Ferrante’s fairly small cast of characters expands as we read. Part of the book’s power lies in this opening up of a childhood world. When Giovanna meets Vittoria, she is led out of the comfort of the familiar into a larger, more stratified Naples. Galling and petty, but also openhanded, clearsighted, and brutally direct, Vittoria is an exceptionally drawn character. Ferrante is at her best when she is reading people. She holds her characters up to a light almost harsh in its honesty. It is a harshness that borders on insolence—the kind that Giovanna sees in her aunt’s face, which is “very ugly and very beautiful at the same time.”
Ferrante’s way of writing about the pleasures and tortures of young womanhood reminds me of Alice Munro, whose Dear Life is on the author’s recent list of favorite works by female authors. Ferrante shares the Canadian writer’s preoccupation with the transactional qualities of love and hatred, intimacy and alienation. Like Sally Rooney’s Normal People, another novel on the list, Ferrante’s book is written with an acute awareness of how the dynamics of social and economic position play out in one’s teenage years.
Both of Giovanna’s parents are teachers, and books (especially the Gospels) play an important role in the novel. Giovanna’s storytelling explores what it feels like to be branded as a reader and a thinker by adults who are rarely willing to meaningfully engage with you. Her narrative voice consistently questions the power of authority.

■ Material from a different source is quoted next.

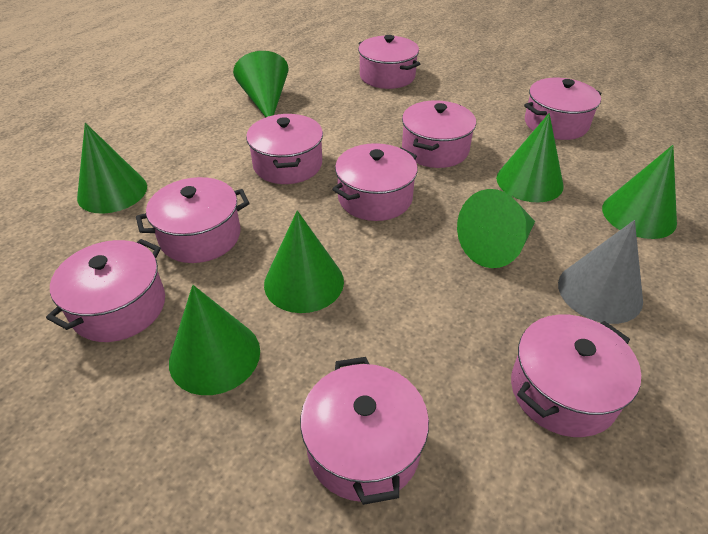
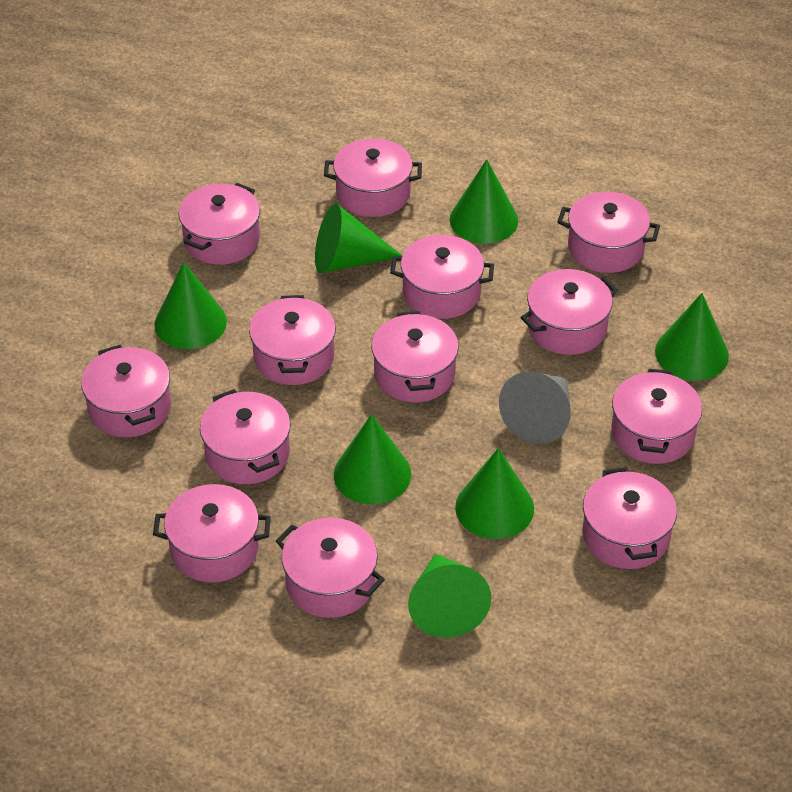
pink pot: 9 -> 13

With savage pleasure, Ferrante shows how teenagers dismantle the ideals of parents and God. “Sometimes he acted the part so well that I forgot I didn’t believe him,” Giovanna says of her father after realizing that her life no longer revolves around him.
The Lying Life of Adults is enamored and disillusioned at the same time; that is the core of its curious and magnetic perspective. Giovanna is simultaneously immersed in adolescence and far past it. Ann Goldstein’s translation—which retains the feeling of the Italian and remains, even in English, somewhat foreign and unfamiliar—highlights the text’s ability to evoke our youth while keeping us at a distance.
What audience is this novel written for? Provocative, explicit, alienated, and alienating, Ferrante’s book seems to be participating in a wider push to reconsider what we can, or should, expect teenagers to consume. Both the hardest book to read and the easiest, The Lying Life of Adults is a cruel and deeply compelling novel. Ferrante forces her readers to look at a part of their lives that most people bury deep and try to forget. But it is impossible to forget about Giovanna. You can try to stop thinking about it, but The Lying Life of Adults will stay with you long after your first read.